Unconferencing and chat

The bits of the unconference at et4online which I got to were great and kudos to Jen Ross for her facilitation of it. There was lots of great discussion and, oddly enough, the unconference identified for me two of the conference presentations which I had not been to which I have to follow up on “The Effect of Active Learning Spaces on Professors’ Instructional Practices” (Kim Sawers, Raedene Copeland, Nyaradzo Mvududu, Lane Seeley, David Wicks) and D. Christopher Brooks in the same track – he’s not got a presentation posted yet but a few of his articles are listed in the SPU abstract.
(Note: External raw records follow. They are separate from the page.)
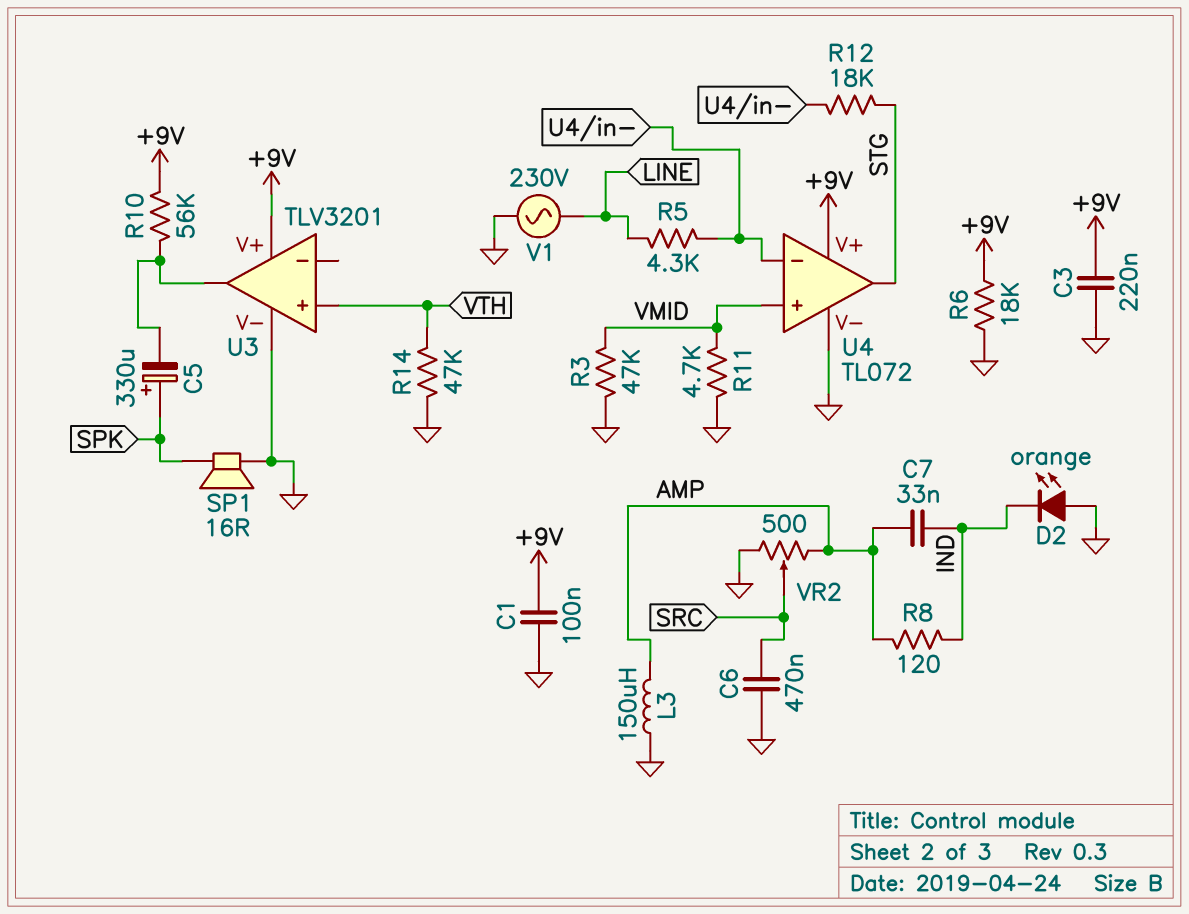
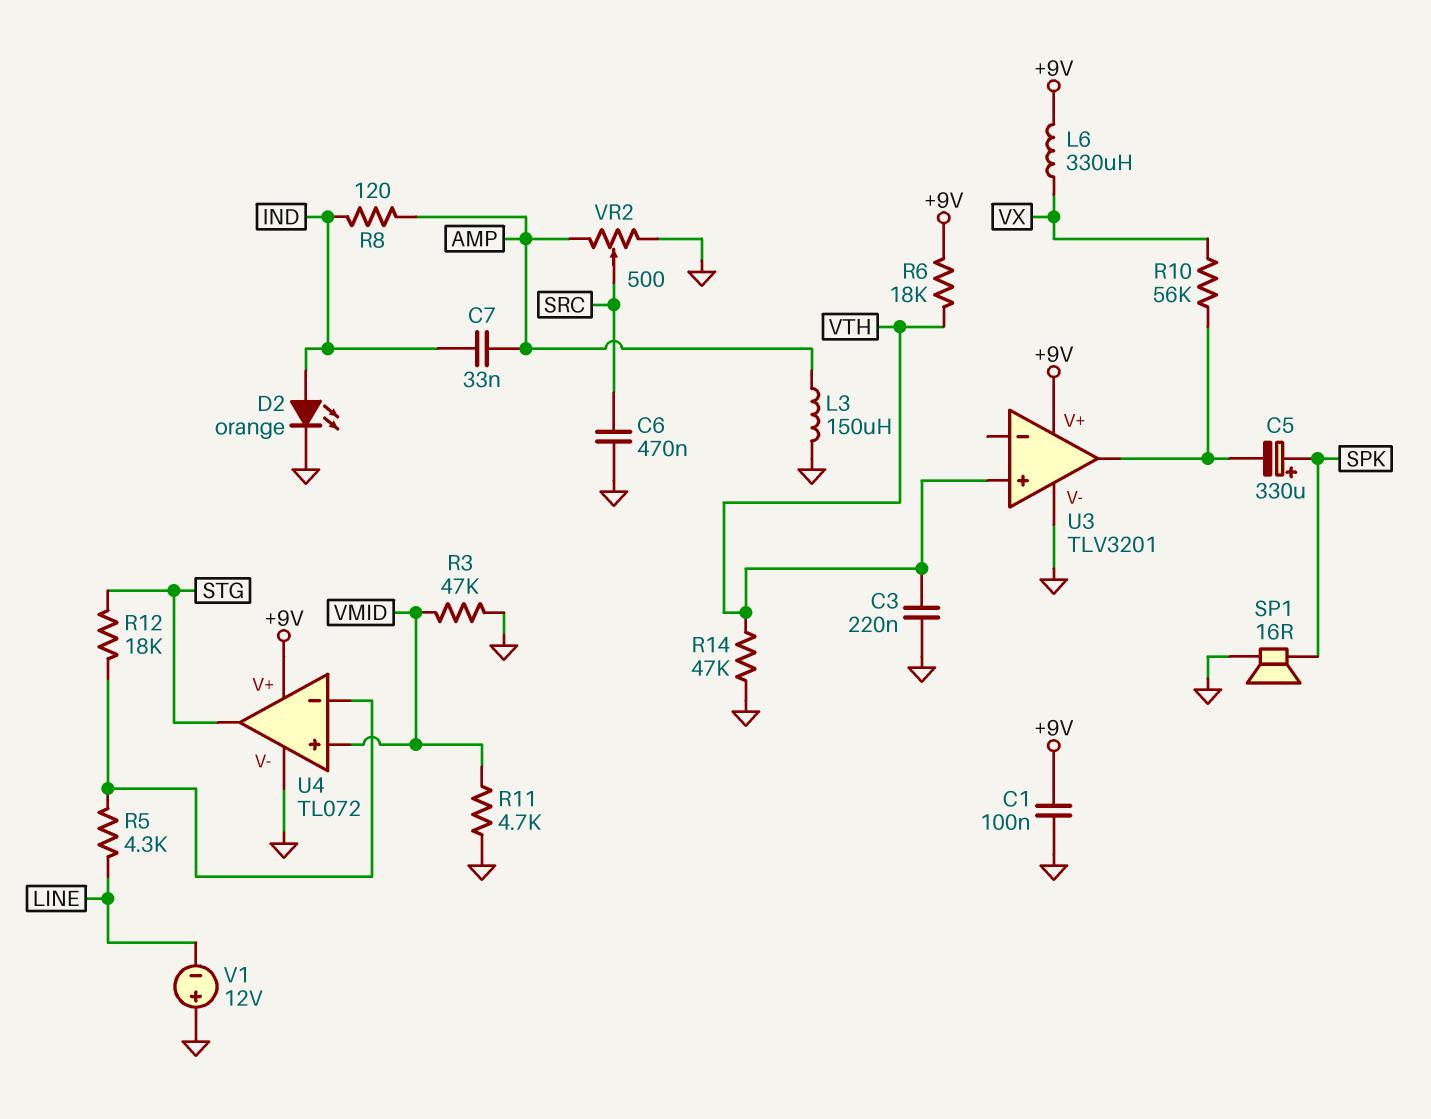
C3: 220nF (+9V, GND) -> 220nF (GND, VTH)
D2: LED orange (A GND, K IND) -> LED orange (A IND, K GND)
L6: none -> 330uH (+9V, VX)
R6: 18k (+9V, GND) -> 18k (+9V, VTH)
R10: 56k (+9V, U3/out) -> 56k (U3/out, VX)
V1: AC 230V (GND, LINE) -> 12V (plus GND, minus LINE)

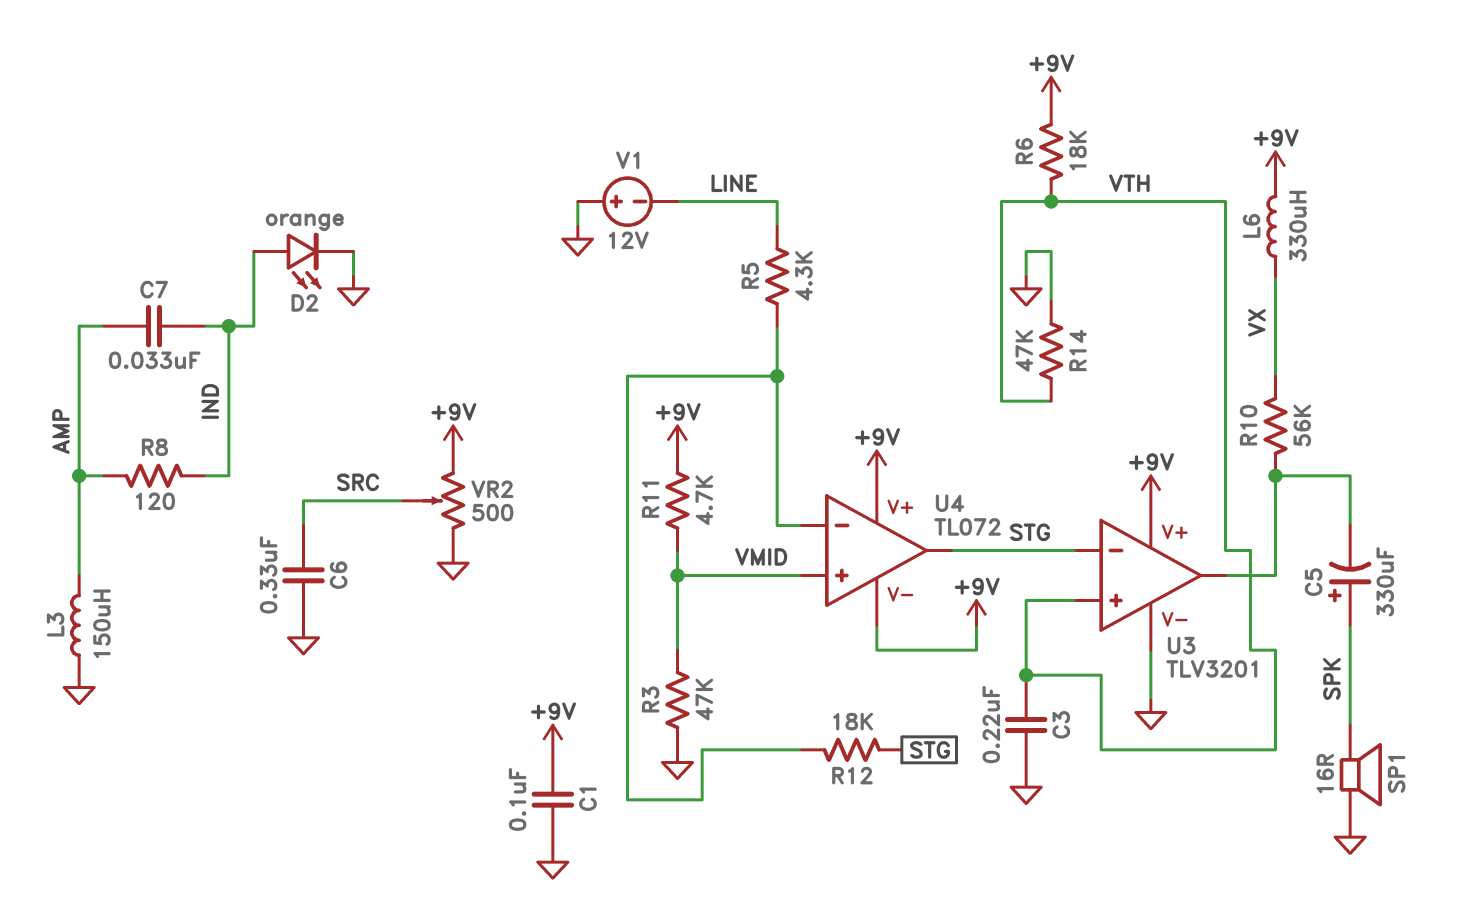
C6: 470nF (GND, SRC) -> 330nF (GND, SRC)
R11: 4.7k (GND, VMID) -> 4.7k (+9V, VMID)
U3 pin in-: none -> STG
U4 pin V-: GND -> +9V
VR2: 500 (AMP, GND, wiper SRC) -> 500 (+9V, GND, wiper SRC)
Going to a conference at which I only knew a few people it was great to put faces to some of those I’d met online, to meet others, and converse. Thank you to @jar, @amcollier, @laurapasquini, @veletsianos, @dwicksspu, @dcbphd, @karensba, @dmoore1856, Bilal, and many others for letting me join your conversations, for talking about your research and practice, and sharing tables. To those of you who I met online but not face to face it was fun and I hope to coincide again sometime.

How did I find Vegas?

Vegas casino floor with lots of neon

Casino floor

.. glam, glitz, and shiny promise of success and instant wins – I can appreciate the appeal and enjoyed it to a degree, but wonder about the hard work, frustration, exploitation, and systemic brokenness. Vegas might be an interesting rhetorical lens to discuss other issues, and could go in any number of directions but I’ll stick with suggesting that it may be one of many lens that we could learn from.
But that’s an entirely too cynical a place to finish talking about a great conference, so instead I’ll end with the quote Tony Wan kicked off the panel session with:

You cannot buy the Revolution. You cannot make the Revolution. You can only be the Revolution. It is in your spirit or, it is nowhere”

Ursula K. Le Guin, The Dispossessed.